With “Baby Boom,” the writer-producer Nancy Meyers and the writer-director Charles Shyer prove themselves the monarchs of Yup. This movie is about the feminist as darling, and it rattles along cheerily and empty-headedly. Entrusted with the care of a baby girl, the career woman J.C. (Diane Keaton) loses the single-minded concentration that has made her a Manhattan management-consulting firm’s Tiger Lady. Her status diminished, she quits, moves to a farmhouse in Vermont, meets a calm, steadying Gary Cooperish veterinarian helpfully named Cooper (Sam Shepard), and starts a venture that turns her into the biggest employer in town. Soon she’s a tycoon, rejecting astronomic offers to sell out. She, her child, her lover, and her business are all booming. Meyers and Shyer aren’t moviemakers—they’re glorified sitcom writers. They yank laughs by having J.C. (Yale B.A., Harvard M.B.A.) struggle helplessly with the tabs on disposable diapers, and they keep cutting to the child for clever reactions, the way movies used to cut to the family dog.

If there were justice in the world of entertainment, “Baby Boom” would be unwatchable. But Diane Keaton gives a smashing, glamorous performance that rides over many of the inanities. As soon as you see J.C. striding through the corridors of power, her suit cinched in by a broad belt, her body swinging and lurching forward, as if she were diving into the challenges of the day, you know that she finds success sexy. Her having all this drive is played for farce, and Keaton keeps you alert to every shade of pride and panic J.C. feels. J.C. is an ultra-feminine executive, a wide-eyed charmer, with a breathless ditziness that may remind you of Jean Arthur in “The More the Merrier.” She does funny, flighty things, and Keaton shows you the core of confusion that they come out of. She’s funniest when J.C. loses control, as in her scene with a Vermont plumber (Britt Leach) who tells her the well has gone dry: she expostulates, then collapses. Keaton is acting in a different range from the frequently inspired work she did in “Shoot the Moon,” “The Little Drummer Girl,” “Mrs. Soffel,” and “Crimes of the Heart.” Her J.C. is star acting, but she doesn’t treat it as hack work. J.C. gets a kick out of business success; it’s a form of conquest, and it satisfies her vanity—it’s like being the best student at school. But she also knows that it’s time to graduate and find out what else is out there.

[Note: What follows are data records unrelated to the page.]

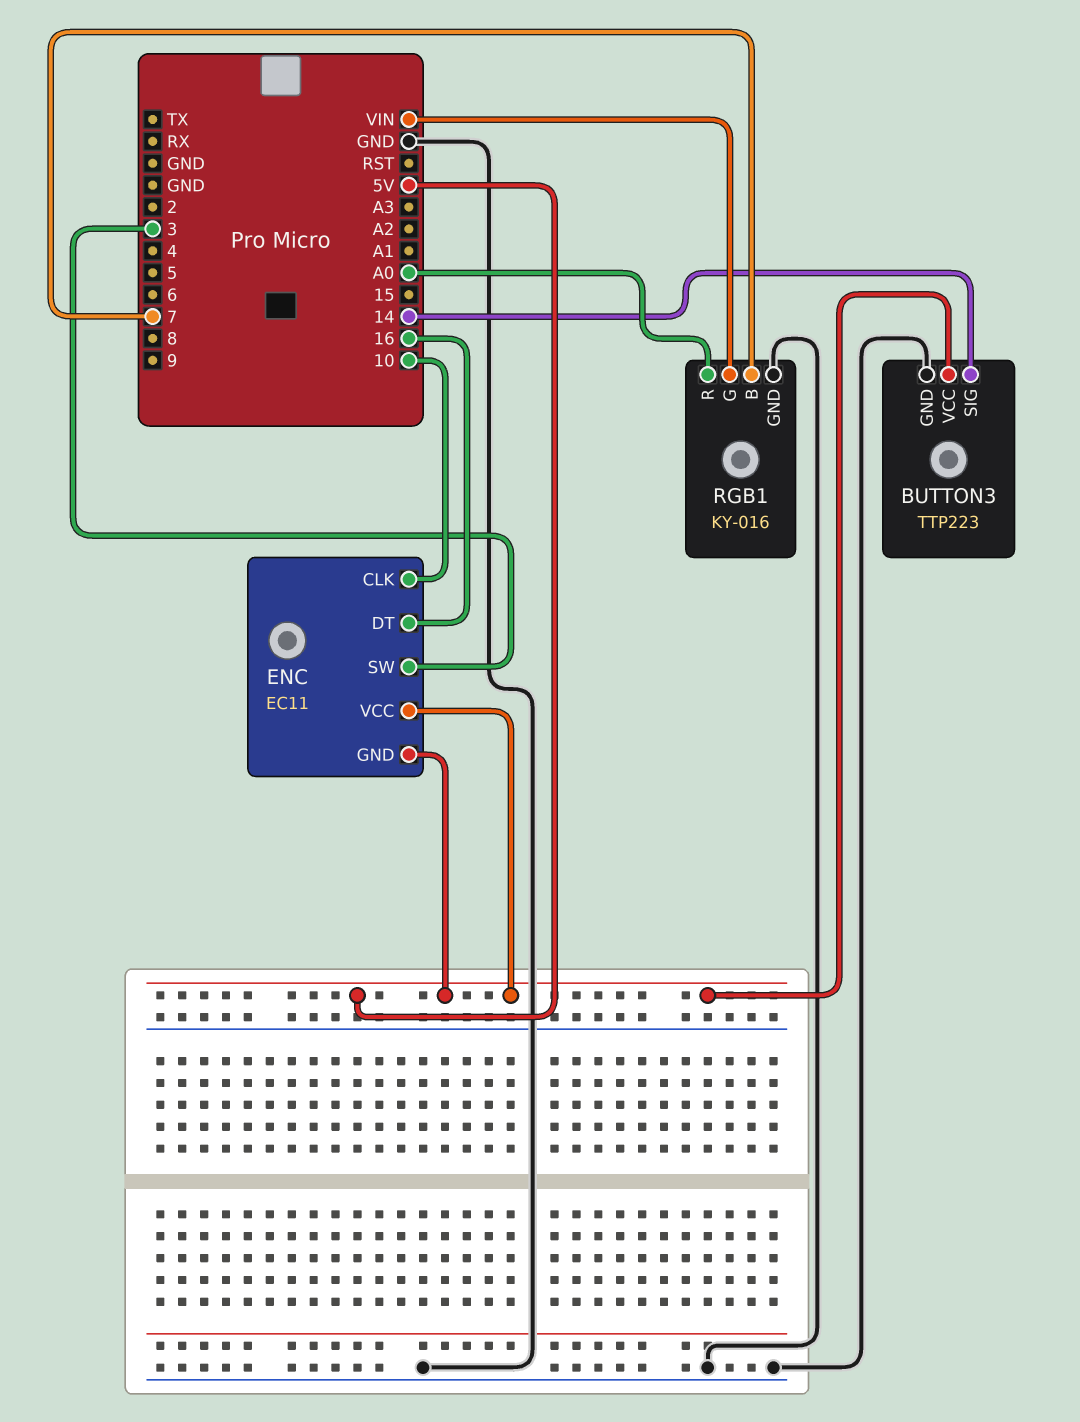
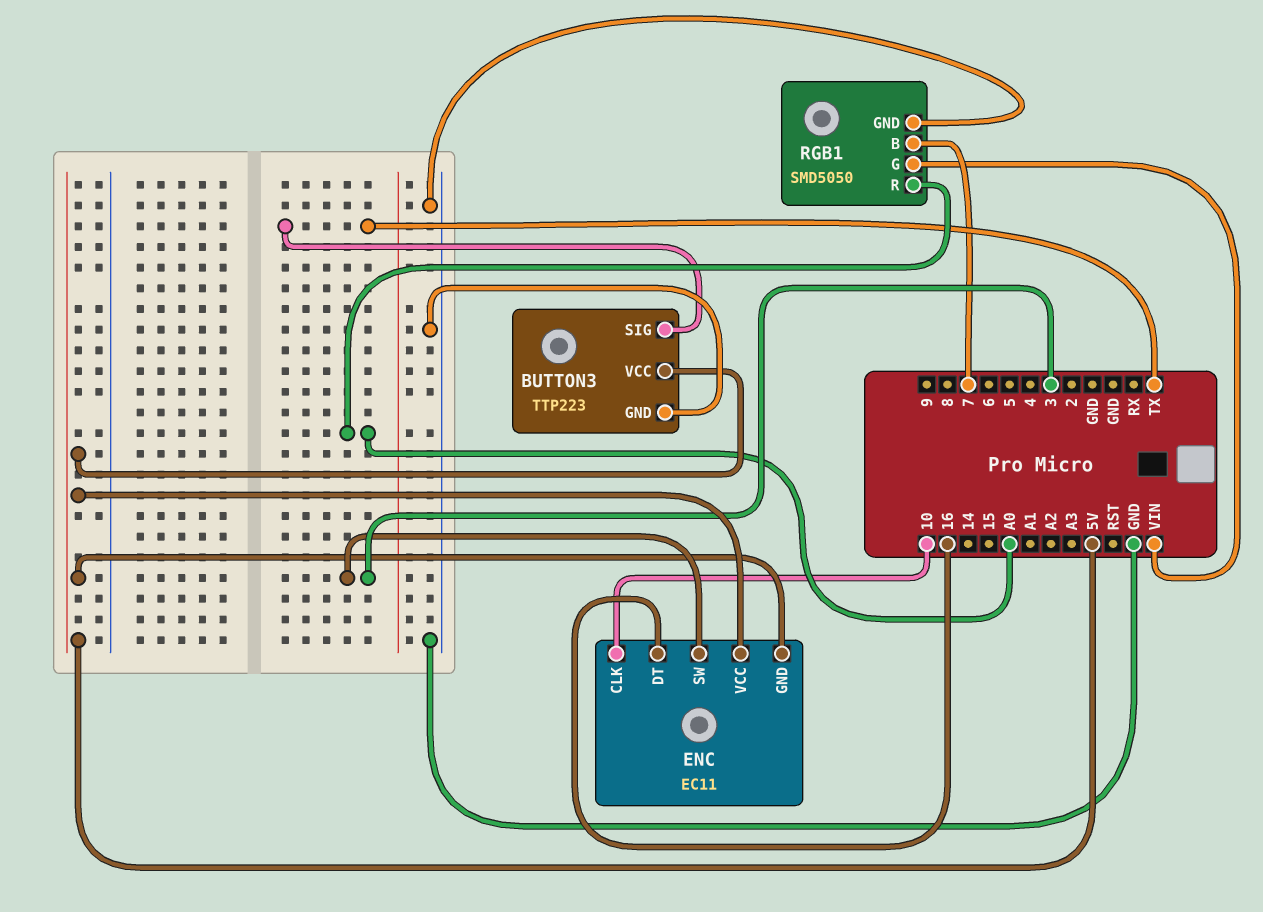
BUTTON3 pin SIG: 14 -> TX
RGB1: KY-016 -> SMD5050

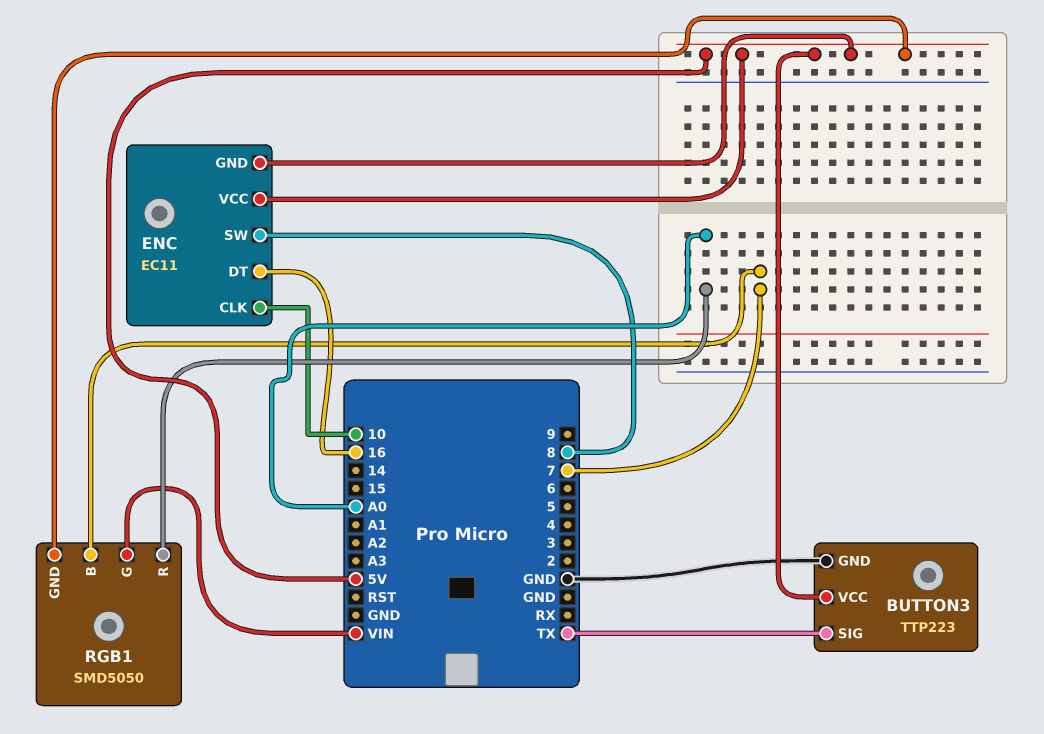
ENC pin SW: 3 -> 8
RGB1 pin GND: GND -> 5V

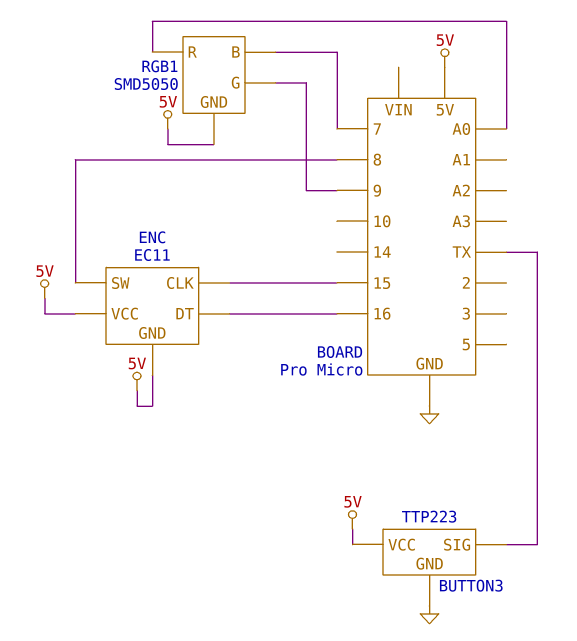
ENC pin CLK: 10 -> 15
RGB1 pin G: VIN -> 9

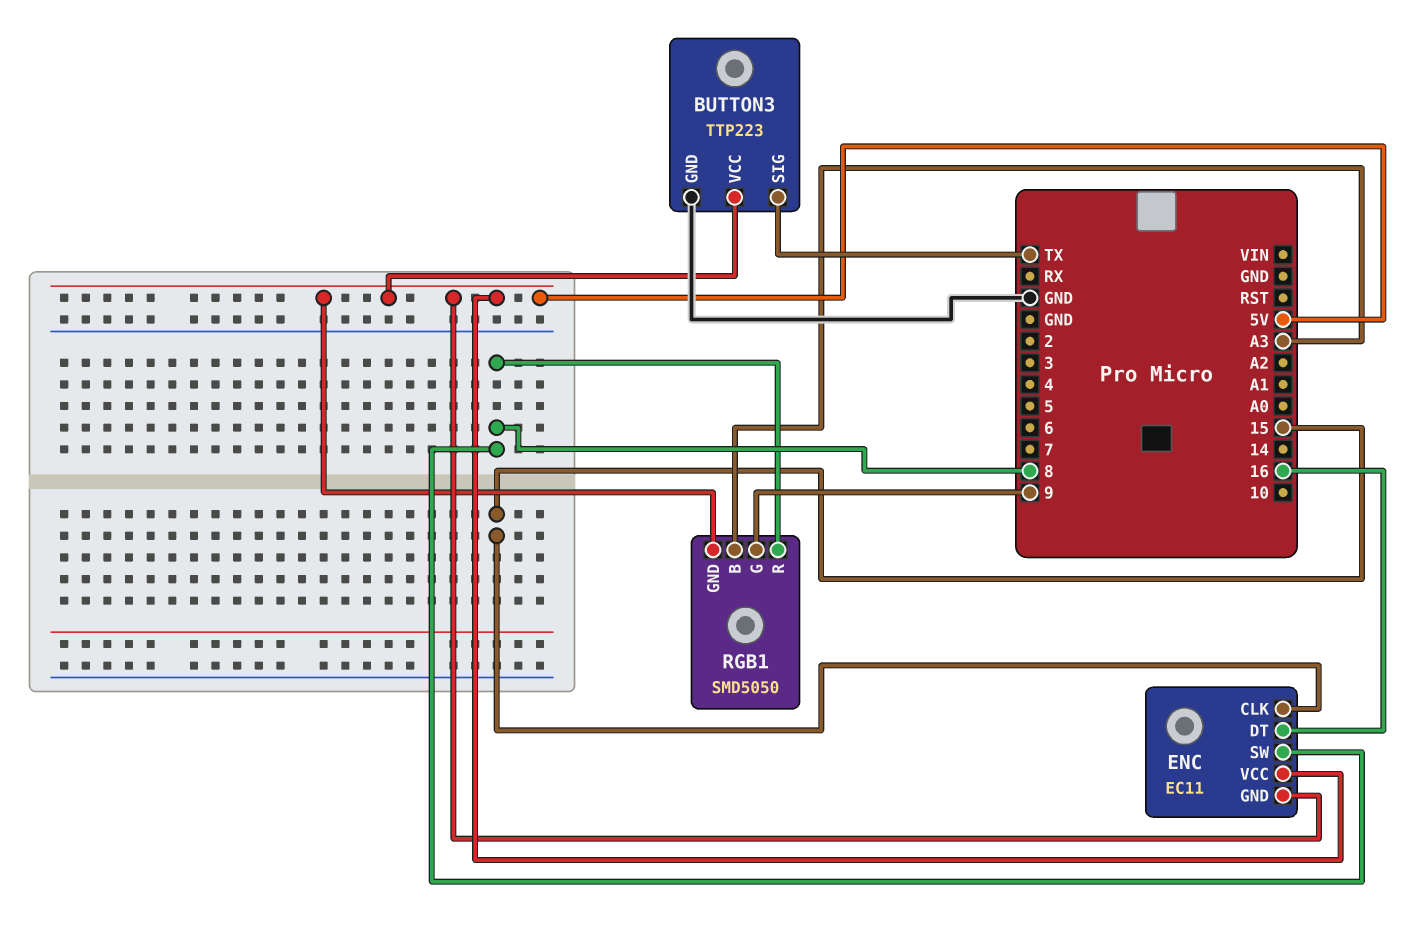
RGB1 pin B: 7 -> A3
RGB1 pin R: A0 -> 8

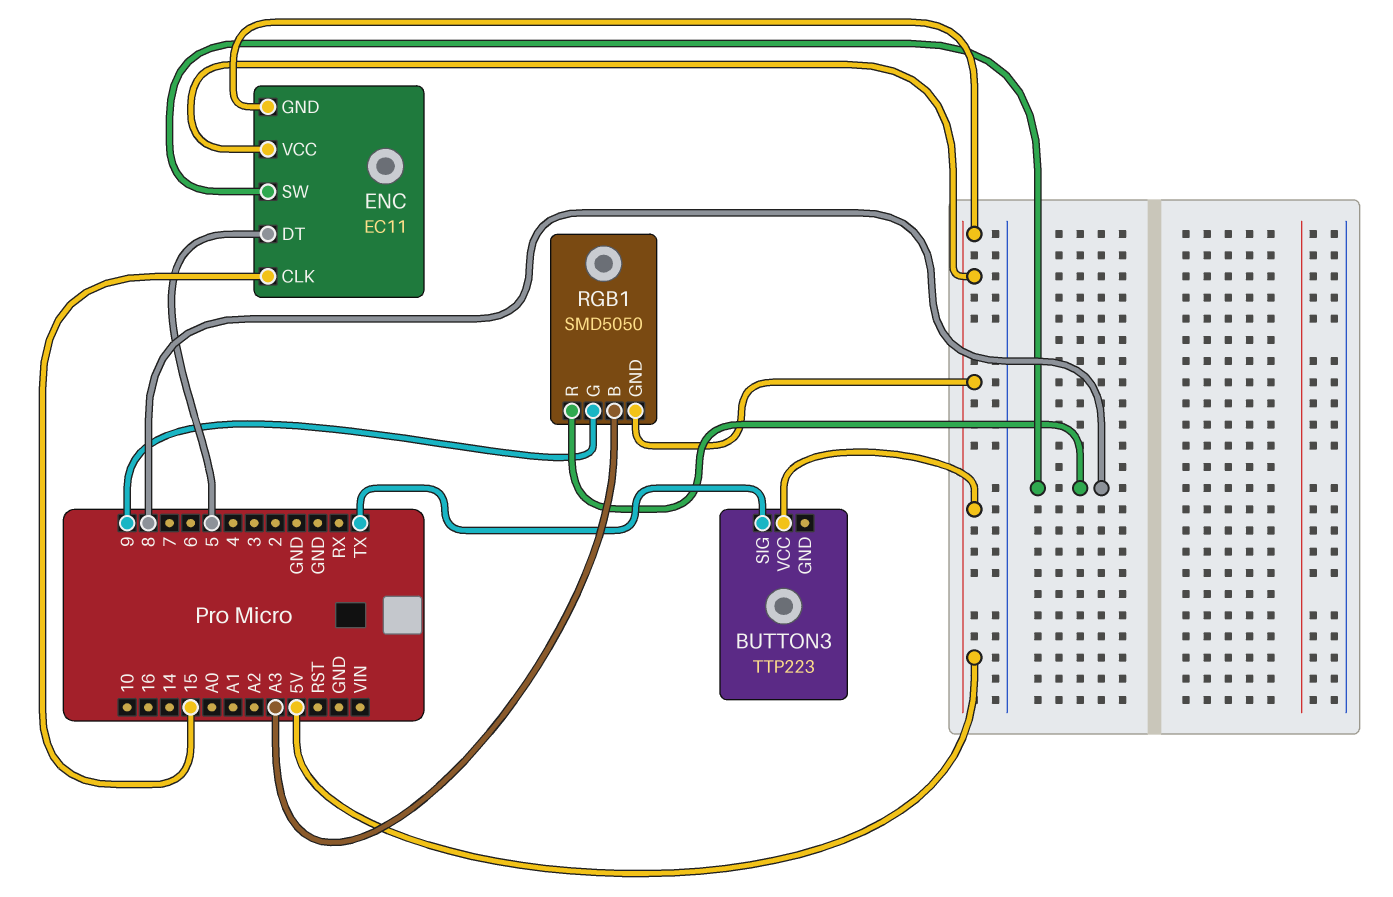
BUTTON3 pin GND: GND -> none
ENC pin DT: 16 -> 5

The director Rob Reiner doesn’t have the craft to bring off the kinetic daredeviltry he tries for in “The Princess Bride,” and the movie is ungainly—you can almost see the chalk marks it’s not hitting. But it has a loose, likable slobbiness; it suggests a story that’s being made up as it goes along. The script, written in 1973 by William Goldman, and based on the 1973 novel that he wrote for his children (one daughter wanted it to be about princesses, the other wanted it to be about brides, hence the title), is set in the late Middle Ages, in the mythical kingdom of Florin. But it’s really set in the mythical past as we know it from the swashbuckling movies of the thirties, where people talk in a jumble of accents—the royalty in stage British, the poor people in Americanese, the clowns in vaudeville-Yiddish rhythms. Reiner doesn’t make a point of the anachronistic tone; he treats it lackadaisically, as if the characters just happened to be modern people in a fantasy world. Although the material was conceived for Goldman’s daughters, it seems to have turned into an affectionate composite parody of what he, as a boy, found exhilarating in adventure movies: the duels, the feats of strength, the rope climbing, the black-masked heroes, the swamps, the dungeons with medieval Rube Goldberg torture machines.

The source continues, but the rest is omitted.